Friday, January 15, 2016

Markets---VLCC rates halve

  Oman Shipping Company’s VLCC FIDA Joins VL8 Pool


What was described as a ‘brutal start of the year for VLCC owners’ saw earnings more than halve from their previous peak of about $100,000 per day for the benchmark MEG/East route. 
 
Too many ships, including newbuildings, ex drydockings and older VLCCs, strongly affected the trend and rates sharply declined, Fearnleys said in the broker’s weekly report. Many ships taken on timecharter early last year at relatively low rates were also weighing heavily on the sentiment.

Volumes both in the MEG and in West Africa were far from sufficient and the situation is not likely to change much before the imbalance ships/cargoes becomes more in line.
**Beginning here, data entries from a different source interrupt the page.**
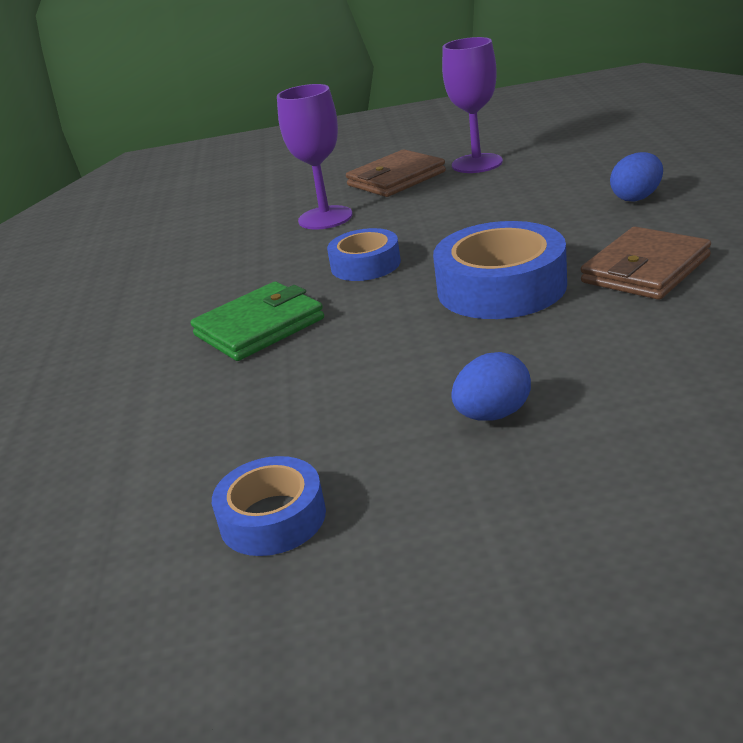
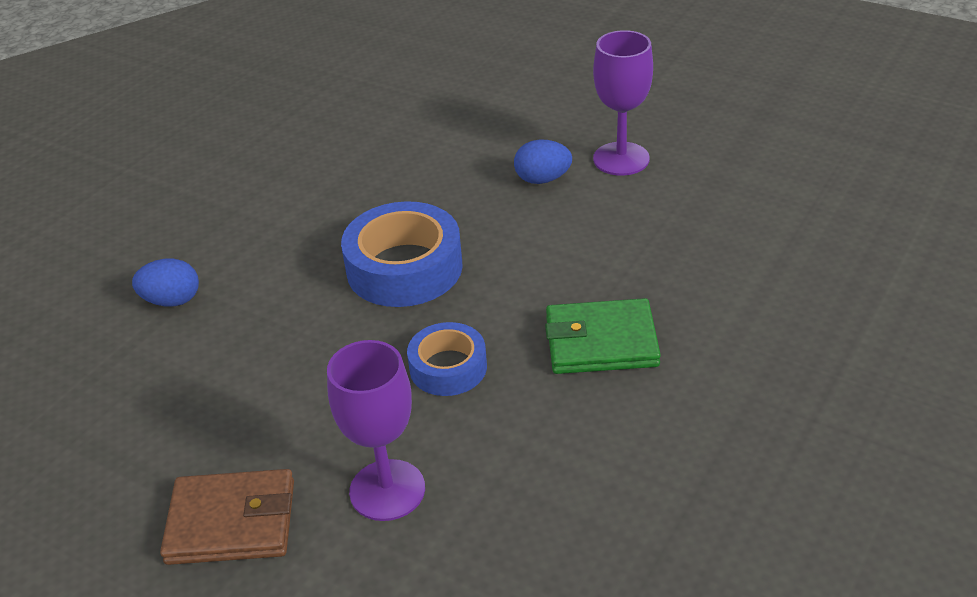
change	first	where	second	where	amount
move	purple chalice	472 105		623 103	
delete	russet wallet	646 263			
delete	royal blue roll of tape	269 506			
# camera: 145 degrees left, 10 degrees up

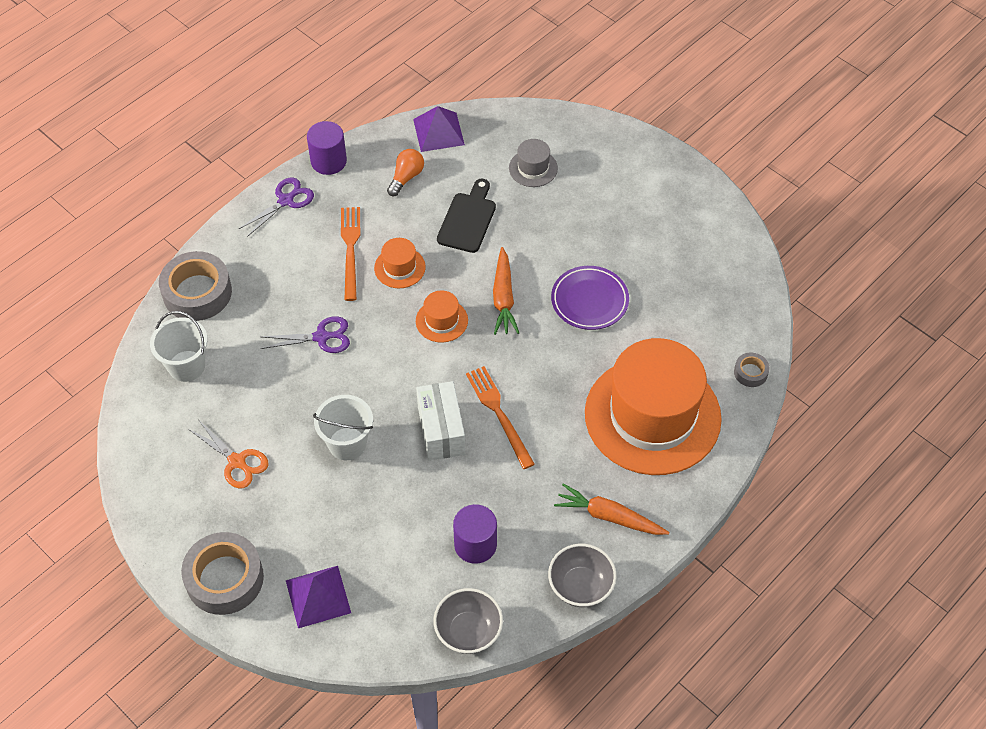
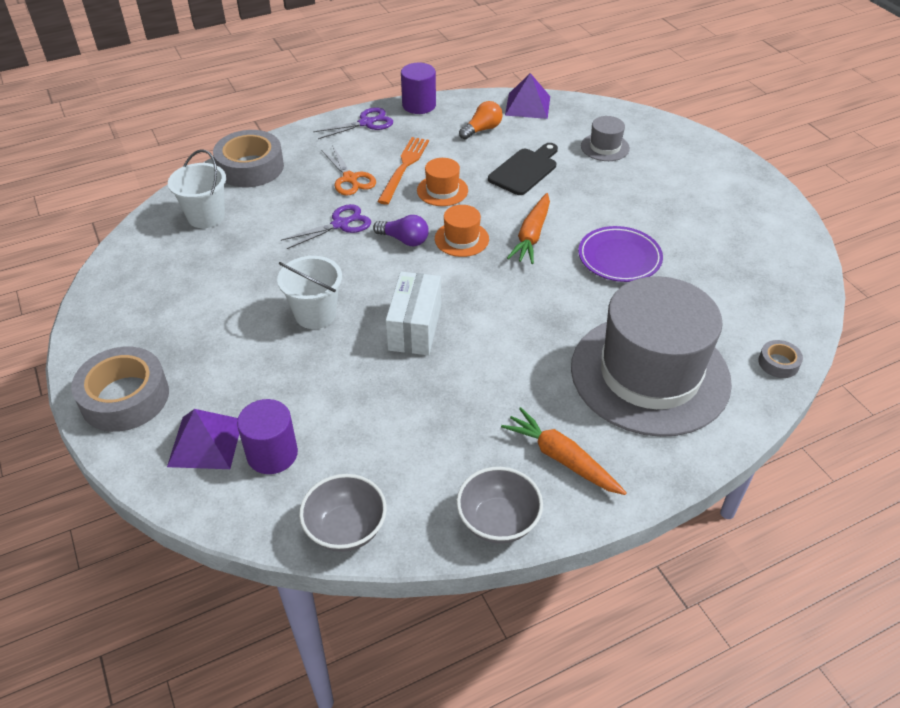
change	first	where	second	where	amount
rotate	purple pair of scissors	305 334		326 226	45 degrees counterclockwise
recolor	orange tall hat	653 406	grey tall hat	651 356	
delete	orange table fork	500 417			
move	orange pair of scissors	228 453		348 171	
move	purple solid cylinder	475 534		267 436	
insert			purple bulb	401 230	
# camera: 20 degrees right, 10 degrees down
MEG and West African inactivity has persuaded owners to start ballasting towards the Caribbean putting downward pressure on Caribbean/East rates.

The new year started with a lot of Suezmax activity with rates reaching the WS85 mark for W Afr-UK/Cont/Med voyages. With the January programme evidently finished for the month, owners are sitting patiently in anticipation of the February cargoes coming out, as activity was limited in the past week.

As a result, rates took a small downward correction and are now to find a new fixing level. The MEG saw quite some activity, but rates moved sideways, as the market was fairly balanced for the time being.

North Sea and Baltic markets also moved sideways, despite the fact that ice restrictions were implemented in most major Baltic ports. This market would have seen firmer rates were it not for a third week maintenance programme at Primorsk, which led to a short fall of about 10 cargoes.

The North Sea market was still looking pretty soft, due to very low activity. However, going forward into the February fixing window, the ice market is expected to strengthen.

In the Med/B Sea, we have seen rates coming off even further this week, Fearnleys said. Dates were fixed far forward, and when delays in Turkish Straits have been reduced, charterers have had more time in hand and been able to hold back their cargoes.

We also see more ships coming back into a fixing position, which will put even more downward pressure on an already soft market, the broker concluded.

Among the recent fixtures reported, was the 2003-built VLCC ‘Olympic Legend’ reportedly taken by Shell for three months at a very firm $70,000 per day. Shell was also thought behind the fixture of the 2001-built VLCC ‘BW Utah’ for 18 months at $44,500 per day.

Other VLCCs reported fixed included a newbuilding, which was said to have been taken by Tesoro for 12 months at $40,000 per day and the 1996-built Yangtze Star thought fixed to Vitol for 12 months at $39,000 per day.

A couple of Aframaxes were reported fixed for short period business of around three months. These were the 2004-built ‘Sparto’ taken by Glencore for $37,000 per day and her sister ‘Pantelis’ by Litasco for the same rate.

Trafigura was believed to have fixed the 2013-built sister MR2s ‘Hafnia Phoenix’ and ‘Hafnia Leo’ for 12 months at $18,850 apiece, while LG Chemicals was said to have taken the 2008-built MR2 ‘Oriental Gold’ for 12 months at $18,500, illustrating charterers’ belief that rates are going north.

Another Hafnia- controlled tanker, the 2004-built Handysize ‘Hafnia Robson’ was thought fixed to Trafigura for 12 months at $17,500, while Maersk was said to have taken the 2009-built Handysize ‘Atlantic Jupiter’ for three years at an undisclosed rate.

In the newbuilding sector, another four MRs were believed to have been ordered at Hyundai Mipo by Greek interest Central Mare, bringing the manager’s total orderbook to 12 MRs. These were said to be declared options.

Andriaki was also believed to have firmed up options for two LR1s at STX for $46 mill each on the back of period business with Ultramar, while Minerva was rumoured to have ordered a series of tankers, the details of which were not available at the time of writing. 

Japanese chemical tanker operator Doun KK was said to have ordered two 38,500 dwt stainless steel chemical tankers at Kitanihon for $55 mill each.

In early January, Gener8 Maritime took delivery of two more VLCCs - ‘Gener8 Apollo’ and ‘Gener8 Supreme’ - from Daewoo and SWS, respectively.

They are the fourth and fifth in a series of 21 VLCC newbuildings and will enter Navig8’s VL8 pool.
Elsewhere, Navig8 Chemical Tankers has taken delivery of the 18th IMO II Interline coated 37,000 dwt chemical tanker ‘Navig8 Achroite’ from Hyundai Mipo. She will operate in the group’s Delta8 pool.

In the S&P market, Greek interests were said to be on subjects to buy the MRs ‘CPO Korea’ and ‘CPO Japan’.

They were built in 2009 and 2010 and were priced at $27.5 mill and $28.5 mill, respectively, according to brokers’ reports.